Selected Class of Enamides Bearing Nitro Functionality as Dual-Acting with Highly Selective Monoamine Oxidase-B and BACE1 Inhibitors
Anusree Venkidath,
Jong Min Oh,
Sanal Dev,
Elham Amin,
Shebina P. Rasheed,
Ajeesh Vengamthodi,
Nicola Gambacorta,
Ahmed Khames,
Mohamed A. Abdelgawad,
Ginson George,
Orazio Nicolotti,
Hoon Kim,
Bijo Mathew
Affiliations
Anusree Venkidath
Centre for Experimental Drug Design and Development, Department of Pharmaceutical Chemistry, Al-Shifa College of Pharmacy, Perinthalmanna 679325, India
Jong Min Oh
Department of Pharmacy, and Research Institute of Life Pharmaceutical Sciences, Sunchon National University, Suncheon 57922, Korea
Sanal Dev
Centre for Experimental Drug Design and Development, Department of Pharmaceutical Chemistry, Al-Shifa College of Pharmacy, Perinthalmanna 679325, India
Elham Amin
Department of Medicinal Chemistry and Pharmacognosy, College of Pharmacy, Qassim University, Buraidah 52571, Saudi Arabia
Shebina P. Rasheed
Centre for Experimental Drug Design and Development, Department of Pharmaceutical Chemistry, Al-Shifa College of Pharmacy, Perinthalmanna 679325, India
Ajeesh Vengamthodi
Centre for Experimental Drug Design and Development, Department of Pharmaceutical Chemistry, Al-Shifa College of Pharmacy, Perinthalmanna 679325, India
Nicola Gambacorta
Dipartimento di Farmacia-Scienze del Farmaco, Università Degli Studi di Bari “Aldo Moro”, Via E. Orabona, 4, I-70125 Bari, Italy
Ahmed Khames
Department of Pharmaceutics and Industrial Pharmacy, College of Pharmacy, Taif University, P.O. Box 11099, Taif 21944, Saudi Arabia
Mohamed A. Abdelgawad
Department of Pharmaceutical Chemistry, College of Pharmacy, Jouf University, Sakaka 72341, Saudi Arabia
Ginson George
Department of Pharmaceutical Chemistry, Amrita School of Pharmacy, Amrita Vishwa Vidyapeetham, AIMS Health Sciences Campus, Kochi 682041, India
Orazio Nicolotti
Dipartimento di Farmacia-Scienze del Farmaco, Università Degli Studi di Bari “Aldo Moro”, Via E. Orabona, 4, I-70125 Bari, Italy
Hoon Kim
Department of Pharmacy, and Research Institute of Life Pharmaceutical Sciences, Sunchon National University, Suncheon 57922, Korea
Bijo Mathew
Department of Pharmaceutical Chemistry, Amrita School of Pharmacy, Amrita Vishwa Vidyapeetham, AIMS Health Sciences Campus, Kochi 682041, India
A small series of nitro group-bearing enamides was designed, synthesized (NEA1–NEA5), and evaluated for their inhibitory profiles of monoamine oxidases (MAOs) and β-site amyloid precursor protein cleaving enzyme 1 (β-secretase, BACE1).
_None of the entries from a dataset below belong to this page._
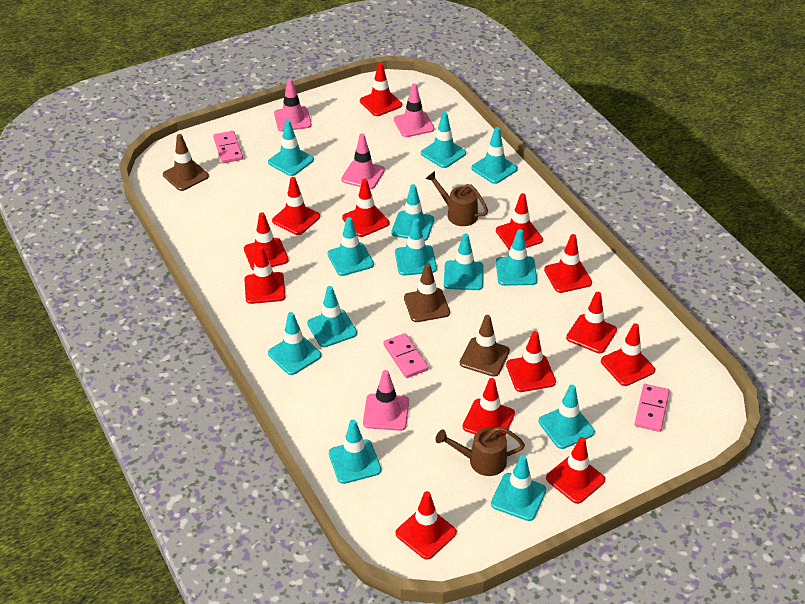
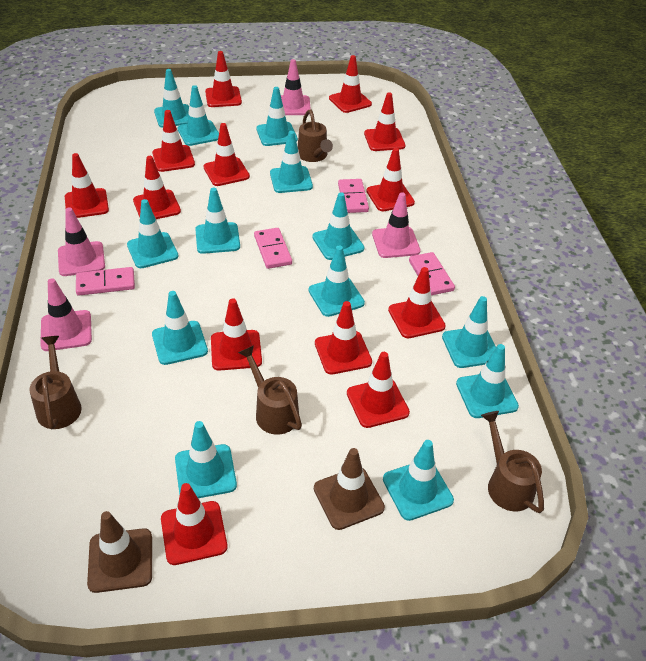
brown traffic cone: 3 -> 2
brown watering can: 2 -> 4
pink domino: 3 -> 4

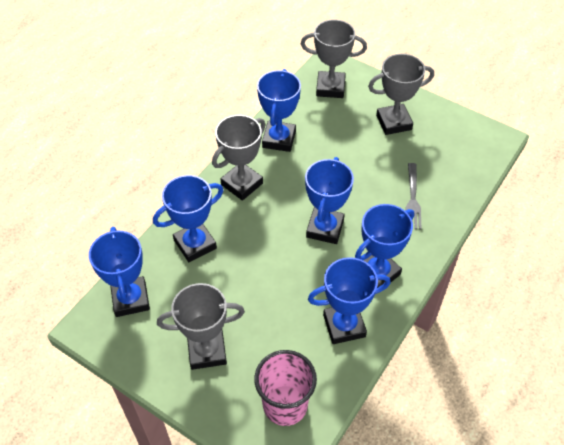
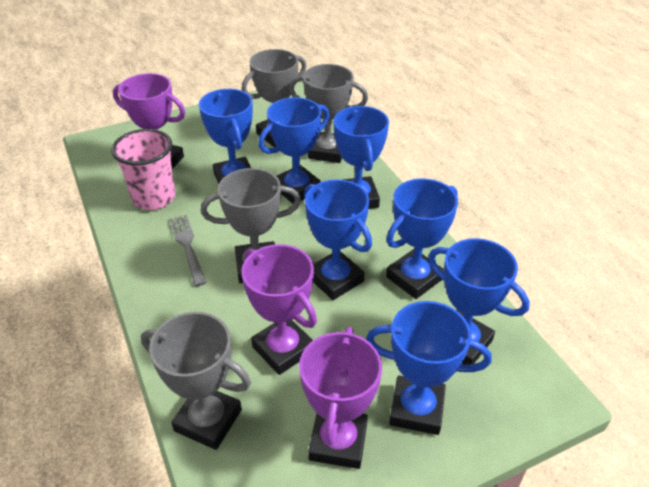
blue trophy: 6 -> 7
purple trophy: 0 -> 3

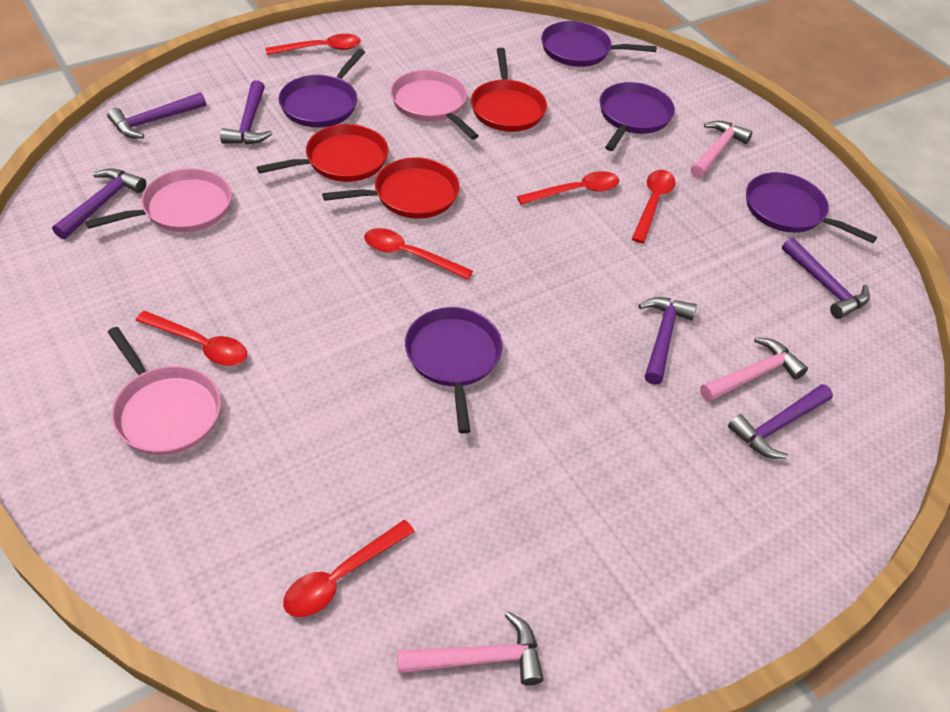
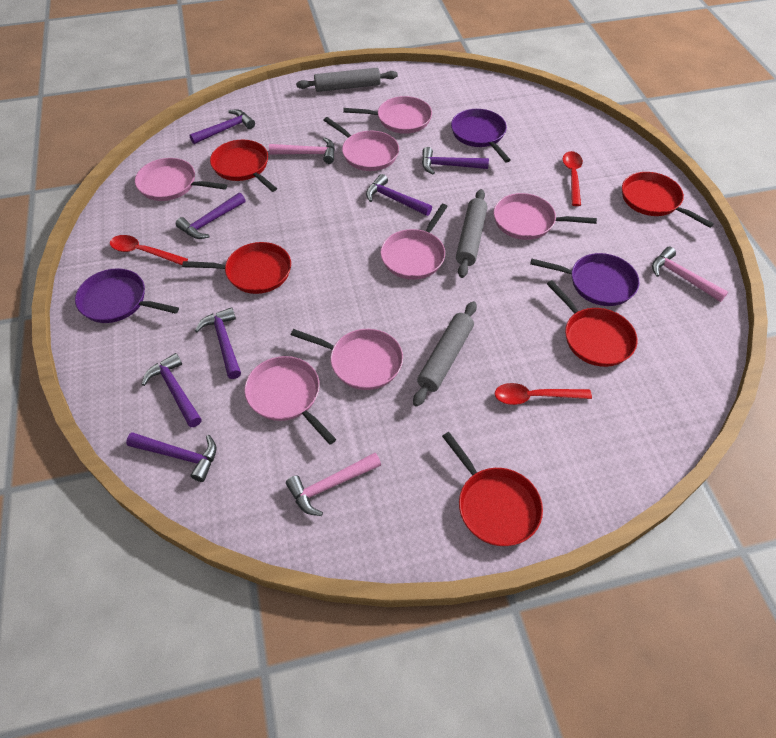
grey rolling pin: 0 -> 3
pink pan: 3 -> 7
purple hammer: 6 -> 7
purple pan: 5 -> 3
red pan: 3 -> 5
red spoon: 6 -> 3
Compounds NEA3 and NEA1 exhibited a more potent MAO-B inhibition (IC50 value = 0.0092 and 0.016 µM, respectively) than the standards (IC50 value = 0.11 and 0.14 µM, respectively, for lazabemide and pargyline). Moreover, NEA3 and NEA1 showed greater selectivity index (SI) values toward MAO-B over MAO-A (SI of >1652.2 and >2500.0, respectively). The inhibition and kinetics studies suggested that NEA3 and NEA1 are reversible and competitive inhibitors with Ki values of 0.013 ± 0.005 and 0.0049 ± 0.0002 µM, respectively, for MAO-B. In addition, both NEA3 and NEA1 showed efficient BACE1 inhibitions with IC50 values of 8.02 ± 0.13 and 8.21 ± 0.03 µM better than the standard quercetin value (13.40 ± 0.04 µM). The parallel artificial membrane permeability assay (PAMPA) method demonstrated that all the synthesized derivatives can cross the blood–brain barrier (BBB) successfully. Docking analyses were performed by employing an induced-fit docking approach in the GLIDE module of Schrodinger, and the results were in agreement with their in vitro inhibitory activities. The present study resulted in the discovery of potent dual inhibitors toward MAO-B and BACE1, and these lead compounds can be fruitfully explored for the generation of newer, clinically active agents for the treatment of neurodegenerative disorders.